Murid akan mengalami dalam perubahan status kemuridannya; pindah kelompok,ganti jurusan, naik kelas, sampai pindah meninggalkan sekolah, baik karena gagal, maupun karena sudah selesai dan berhasil, ini yang dimaksudkan dengan mutasi dalam status kemuridan.

Dengan demikian dapat kita katakan bahwa semua kegiatan administrasi murid ditujukan kepada pemeliharaan hak dan kewajiban murid disekolah; hak mendapatkan tempat dan fasilitas, mendapat bantuan, menerima pelajaran, dan sebaginya. Disamping hak, ada keajiban-kewajibannya seperti: wajib hadir pada waktunya, wajib mengikuti ulangan, wajib mentaati peraturan, dan sebagainya.

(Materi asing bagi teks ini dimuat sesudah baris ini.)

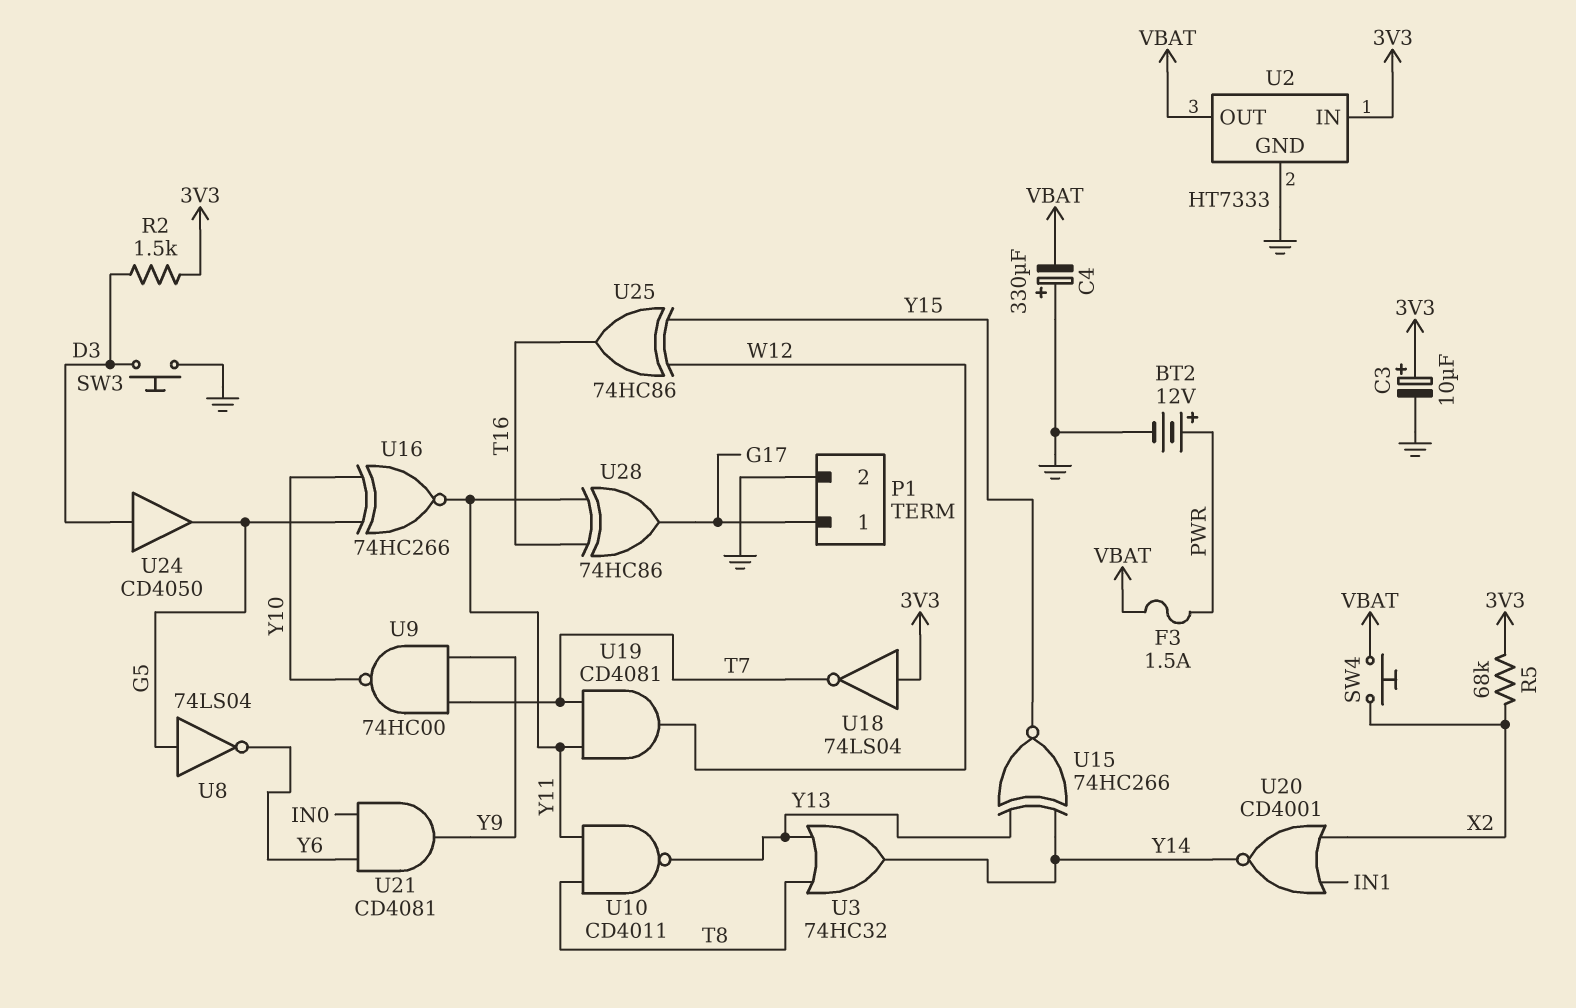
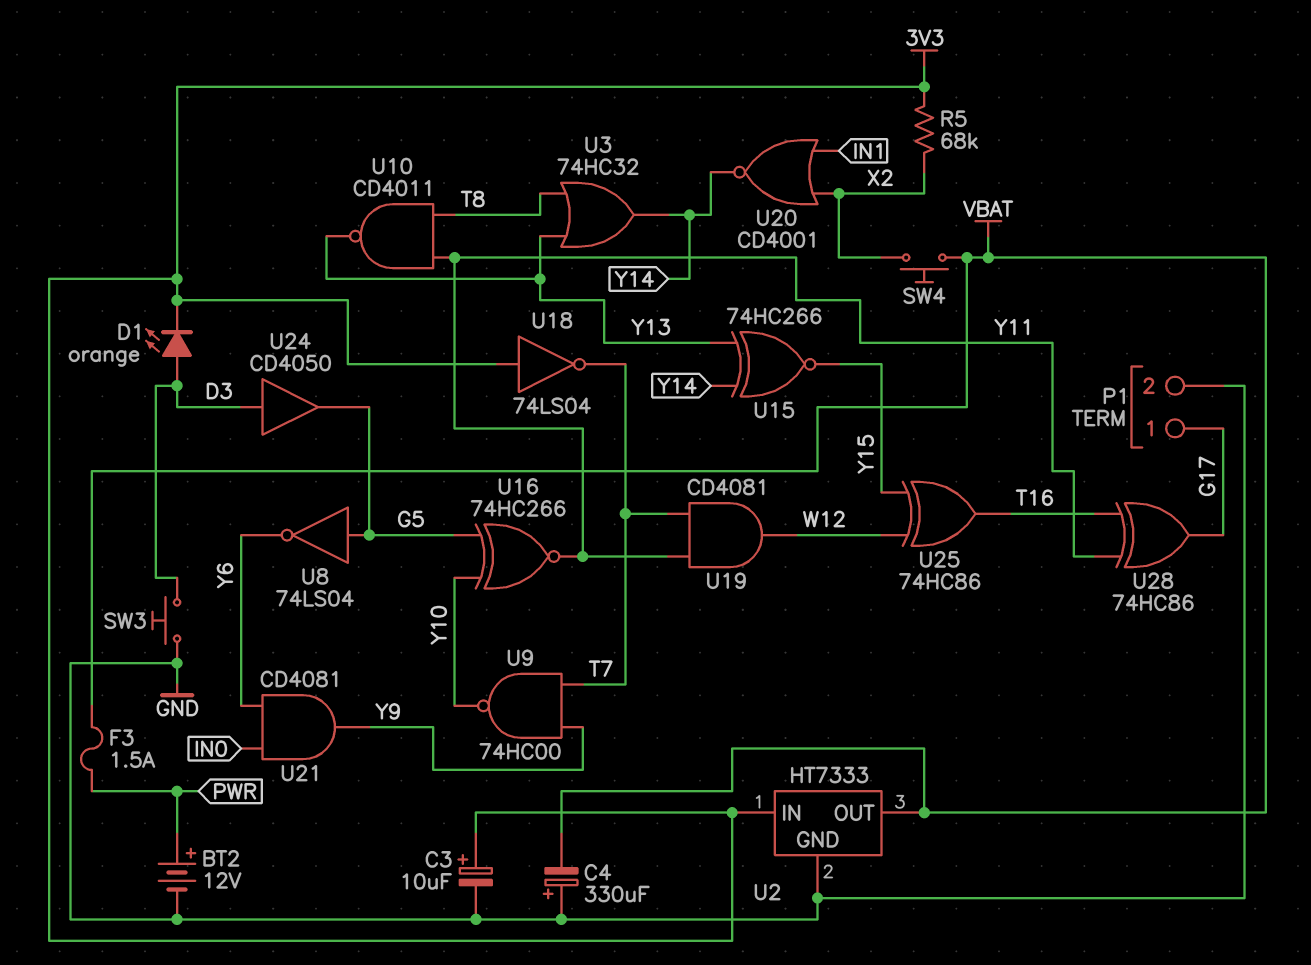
D1: none -> LED orange (A D3, K 3V3)
R2: 1.5k (3V3, D3) -> none

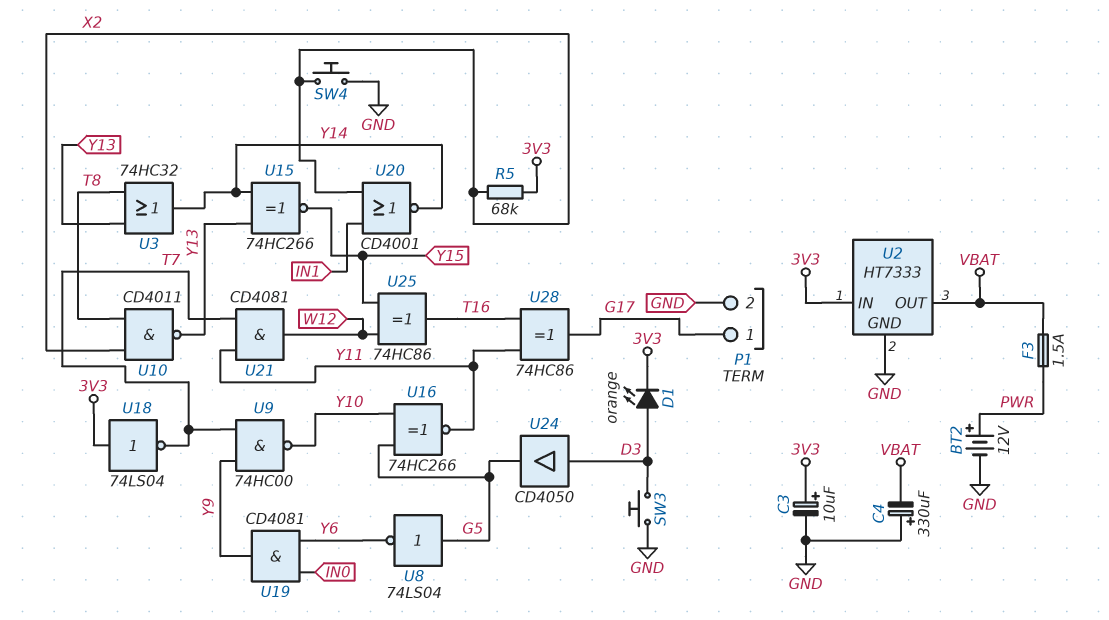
SW4: button (VBAT, X2) -> button (GND, X2)
U10: NAND CD4011 (in T8, in Y11, out Y13) -> NAND CD4011 (in T8, in X2, out Y13)
U19: AND CD4081 (in T7, in Y11, out W12) -> AND CD4081 (in IN0, in Y6, out Y9)
U21: AND CD4081 (in IN0, in Y6, out Y9) -> AND CD4081 (in T7, in Y11, out W12)

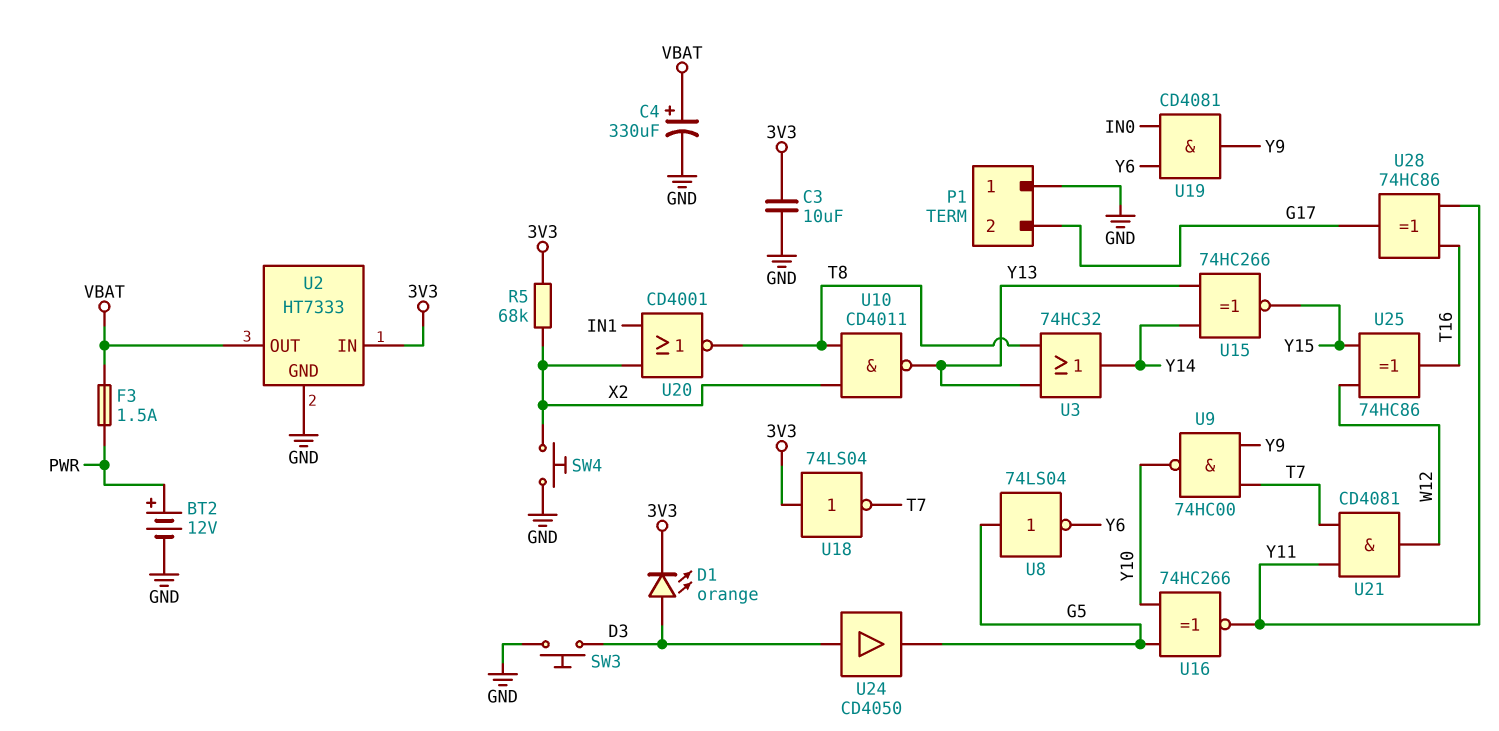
C3: 10uF (plus 3V3, minus GND) -> 10uF (3V3, GND)
C4: 330uF (plus GND, minus VBAT) -> 330uF (plus VBAT, minus GND)
P1 pin 1: G17 -> GND
P1 pin 2: GND -> G17
U20: NOR CD4001 (in IN1, in X2, out Y14) -> NOR CD4001 (in IN1, in X2, out T8)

Laebih besar jumlah muridnya, lebih banyak pekerjaan yang harus dilakukan dalam rangka administrasi murid ini, dan lebih teliti, teratur dan sistematis hendaknya, cara-cara pencatatan dan pelaporannya. Buku-buku, daftar-daftar, formulir-formulir yang diperlukan sebagai alat bantu dalam pengadministrasian ini haru dikejakan secara teratur, antara lain:
•Buku induk
•Klapper
•Daftar nilai dan daftar gabungan nilai (legger)
•Daftar kegiatan kurikuler dan daftar kegiatan ekstrakurikuler
•Daftar absen
•Buku rapor
•Daftar mutasi
•Daftar pribadi
Daftar terakhir ini mengumpulkan segala macam keterangan mengenai pribadi murid, yang dapat memberikan pengetahuan dan pengertian lebih dalam pada kita mengenai si anak; sifatnya, kelemahan dan kelebihannya, perkembanganya, bakatnya, dan sebagainya. Semua ini diperlukan dalam rangka pemberian bimbingan pada anak tersebut.
Jadi, administrasi murid meupakan segala macam pengaturan dan peraturan yang memungkinkan murid belajar secara efektif dan efesien, sejak diterima disekolah sampai ia lulus/tamat belajar atau karena sesuatu hal meninggalkan sekolah.